In Asia Pacific, 34% of organisations have succeeded in fully embedding resilient processes, the report shows.

Worldwide, a third (33%) of larger organisations have resilient processes embedded across their business, compared to a quarter (26%) of those with revenues of less than $500 million.

Smaller businesses are held back by a lack of knowledge, whereas larger firms say the main issue holding them back is financial problems, according to the report. Furthermore, older organisations are found to be more likely to see the connection between resilience and long-term growth.

In the report, resilience is defined as the ability to avoid operational failures and simultaneously engage strategic enablers, ultimately leading to business success.

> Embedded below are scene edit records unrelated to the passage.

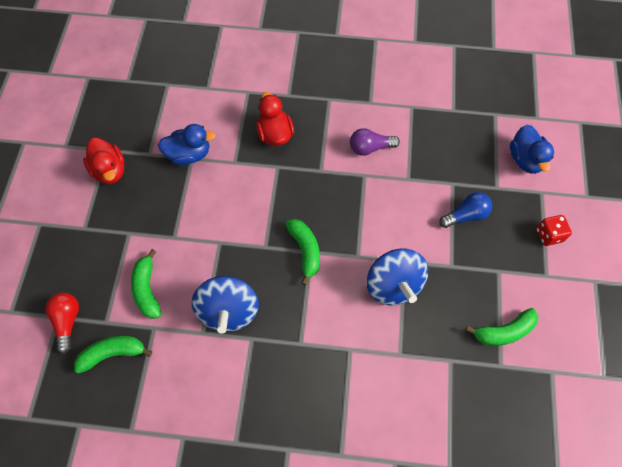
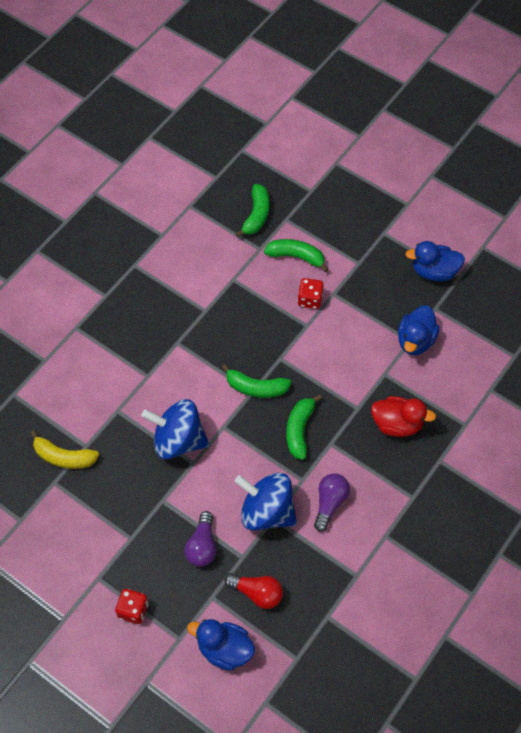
camera: 120 degrees right, 5 degrees down
(68, 321) = (303, 196): red light bulb -> red light bulb (257, 593)
(110, 170) = (434, 272): red duck -> blue duck
(190, 253) = (310, 300): none -> red dice
(229, 311) = (239, 305): blue spinning top -> blue spinning top (267, 511)
(466, 215) = (202, 546): blue light bulb -> purple light bulb
(474, 373) = (64, 457): none -> yellow banana
(504, 331) = (78, 504): green banana -> green banana (299, 430)

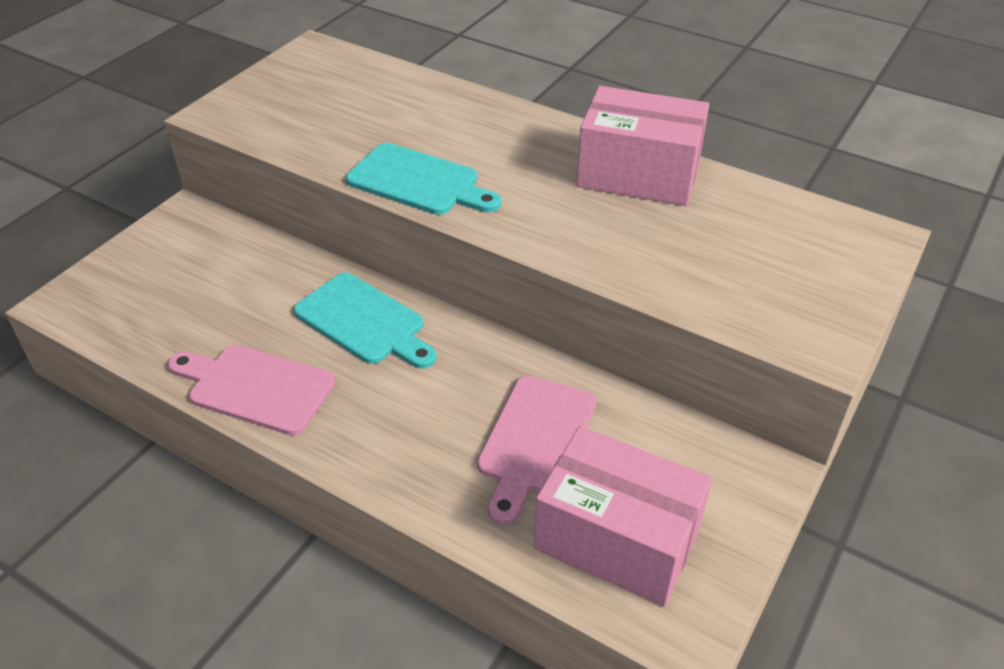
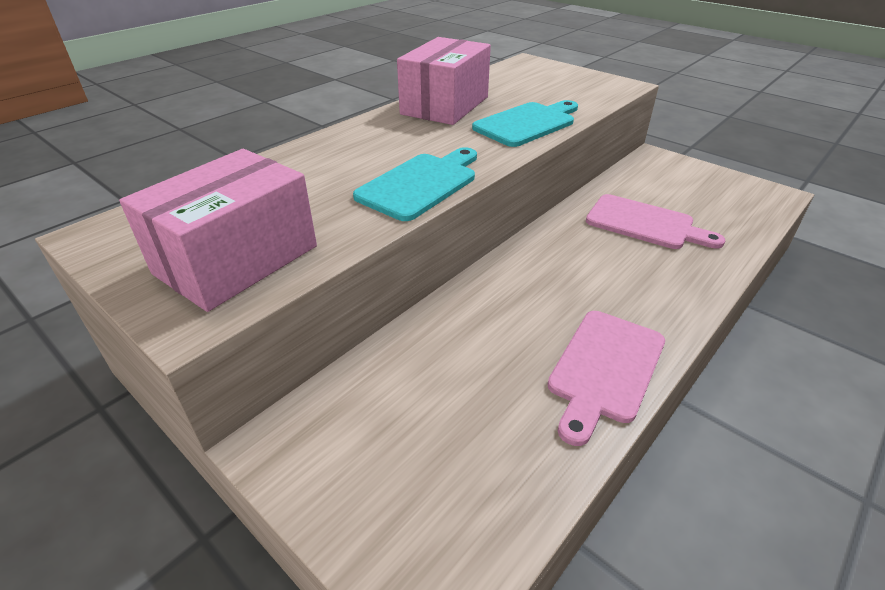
camera: 80 degrees left, 5 degrees down
(364, 321) = (514, 294): turquoise cutting board -> turquoise cutting board (527, 123)
(617, 539) = (719, 205): pink box -> pink box (237, 260)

Three fifths (61%) of CEOs see resiliance as a source of competitive advantage, with more than half seeing a very strong link between investment in this area and long-term financial performance.

Firms interviewed for the report explained that achieving organisational resilience is vital for long-term financial success. True resilience is found to come from strategic adaptability across all aspects of operations.

Howard Kerr, BSI chief executive, says, “Navigating today’s fast moving and ever-changing world requires companies to be agile, robust and adaptive in order to defy corporate mortality and pass the test of time.

"That two out of three business leaders believe their organisations may fail this test, shows just how fragile and vulnerable company structures are. This is further reinforced by high-profile examples regularly appearing around the world.”

The report identifies six key features of resilient organisations:

  • Proactive approach: A willingness to adapt before being forced to
  • Dynamic leadership: Support from the top of organisation to embed process, CEO down
  • Responsiveness to change: A willingness to listen to market needs
  • Strong corporate culture: Holistic inclusion and recognition of everyone’s responsibility and contribution to the business
  • Keeping focused: Possessing a clear vision, purpose and identity
  • Long-term view: Avoiding responding solely to short-term financial goals

Victoria Tuomisto, editor of the report from the Economist Intelligence Unit, says, "The apparent gap between the intention and action in companies' approach towards resilience suggests that businesses are facing a host of challenges in embedding resilience in a changing and volatile marketplace.

"These, in turn, will be different for every company. But a resilient organisation by definition is one that is constantly shifting and adapting; there is no ‘finish line’ when it comes to implementing a culture of resilience."